Levi comes to pick us up in a little Toyota. It is a total mess inside and also smells like cigarette smoke. Levi is a nice enough guy, though. He’s in his 20s, I guess, and kinda has the grunge thing going on. Turns out he does a lot of 4-wheel drive stuff and he and his buddies use this shop where our car was repaired to do work on their cars, which is why they were able to look at ours on a Sunday.
So we pay the kids and get our car. Whee!! We have wheels again! We are FREE!! Greg & I were really excited. The weekend could now progress. We stopped at a couple of stores and got some stuff, refilled the gas tank and headed back to Cape D. to do the sightseeing that we wanted to do there.
All went well until, oh, about mile marker 7 on Hwy. 101. Greg looks down and says “The battery light is on again.” ACK!!!! WTF? By this time we are starving, so we go looking for a place to have lunch. He kept an eye on the gauge, and while the battery light stayed on, the battery level didn’t drop like it was doing before. We went to a really good pizza place for lunch and then drove back to the campground. Since it was Sunday we knew that there was no point in trying to find someplace to take it, so we spent the night at Cape D. and decided to take it in to Ford Monday morning.
Monday morning comes and we hooked up and left camp. We drove to Astoria (nothing happened at mile marker 7 this time), found the Ford place, and drove in. Turns out they have a really light crew on Monday and they aren’t sure they can get us in. They seemed to change their mind when they realized that we had our trailer hitched to the car and we were going to have to set up camp in their parking lot while they looked at the car.
The folks there were quite nice. They diagnosed the alternator problem. They advised us not to drive the trailer home to Vancouver with the alternator like it was. It could go out and then we’d be dead in the water again, this time with the trailer. We agreed that was a chance we’d rather not take and asked them to fix it. Then they had to get the part. That took a while. Then they had to put it in. That took a while. We hung out in the trailer and did stuff. Eventually, the car was fixed.

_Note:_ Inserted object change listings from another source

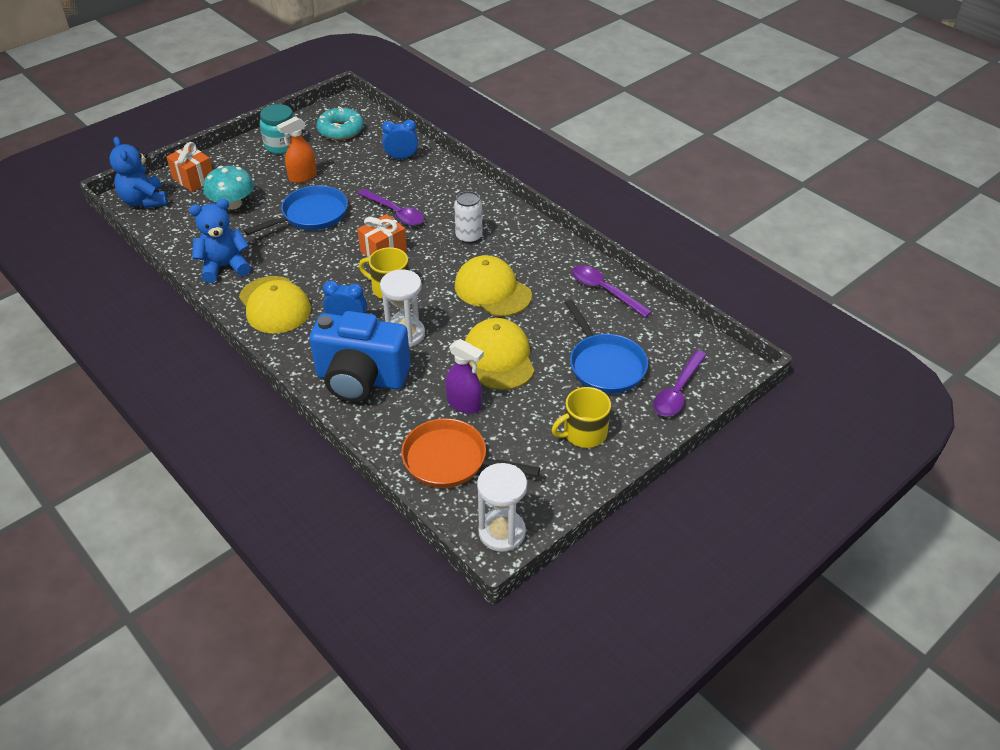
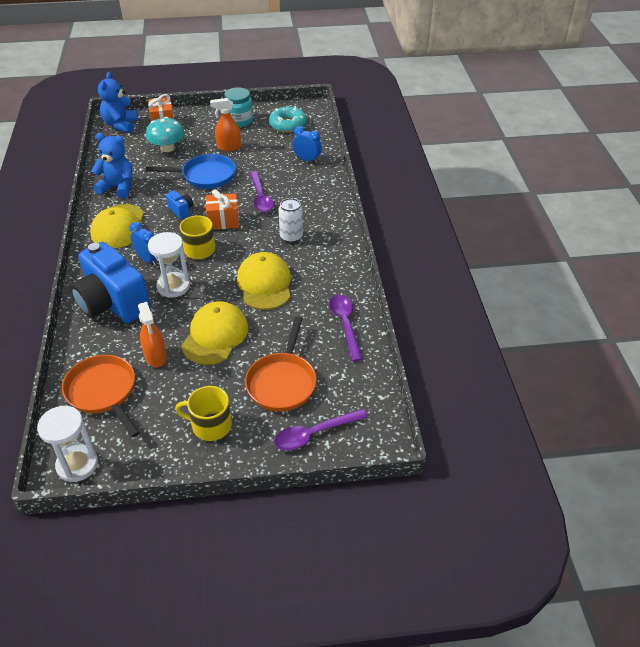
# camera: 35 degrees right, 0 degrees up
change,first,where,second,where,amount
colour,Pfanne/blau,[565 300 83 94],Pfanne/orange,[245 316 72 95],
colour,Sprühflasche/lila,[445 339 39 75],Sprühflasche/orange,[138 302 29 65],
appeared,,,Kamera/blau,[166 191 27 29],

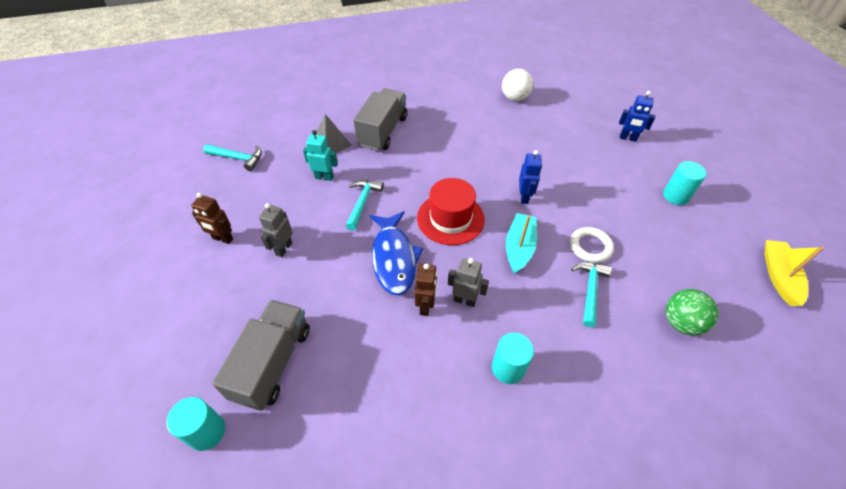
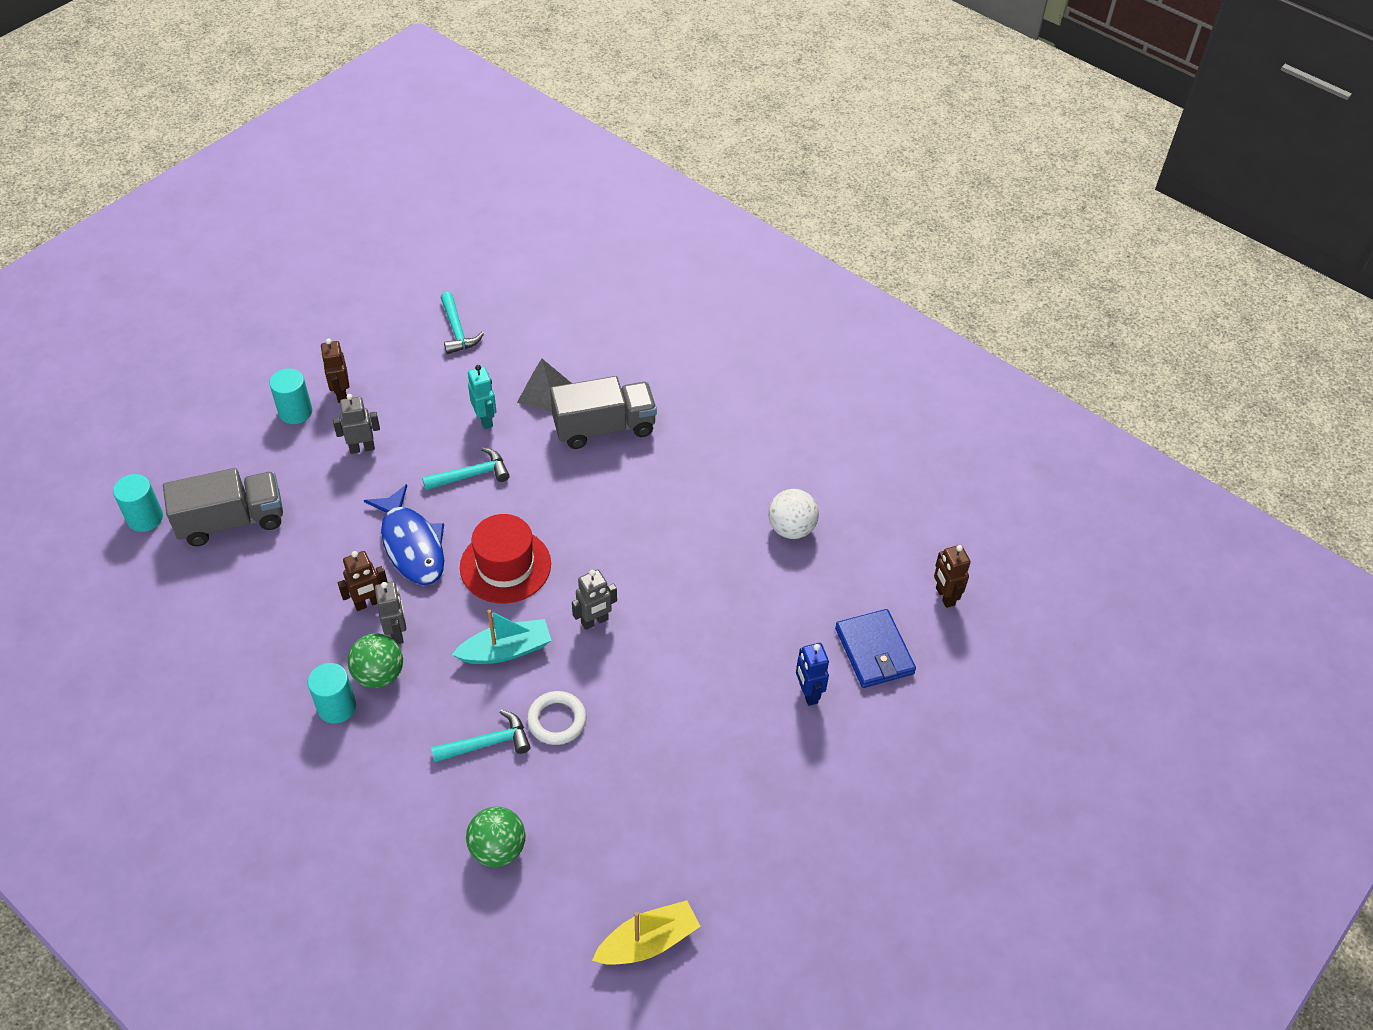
# camera: 55 degrees right, 0 degrees up
change,first,where,second,where,amount
colour,Roboter/blau,[519 150 23 54],Roboter/grau,[572 569 45 61],
relocated,Vollzylinder/türkis,[663 161 44 44],,[269 368 43 56],
spun,Fisch/blau,[369 211 54 84],,[364 484 80 101],75 degrees counterclockwise
appeared,,,Roboter/braun,[934 545 37 63],
appeared,,,Geldbörse/blau,[835 609 81 79],
appeared,,,Ball/grün,[347 633 56 55],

Okay, that’s a rather anti-climatic ending, I know. It was a long story and I just sorta lost momentum here at the end. So all in all we really had a rotten time at the beach last weekend.
Oh, and this is kind of funny. After we got the problems all taken care of, I realized that there was a sign that actually did tell me a cross road. It was behind me, and I never noticed it.
4 comments:
You have a gift for telling stories and even though I know that it was a nightmare, as I continued to read, I couldn't help myself - I kept laughing. I'm glad that you made it home safely!
Yes, I totally agree. I'm glad you survived it all and HEY, it gave you a good bloggie entry for a couple of days.
Ritha, didn't I tell you? Kris rocks the house as a writer. Always has. She blows me clear out of the water, which is fine because she tells much more interesting stories than I do.
:)
>>>Blush<<<
You two are too kind!
Wow, Kris! You should have sent the incompetent employee this photo so she could figure it out faster!!!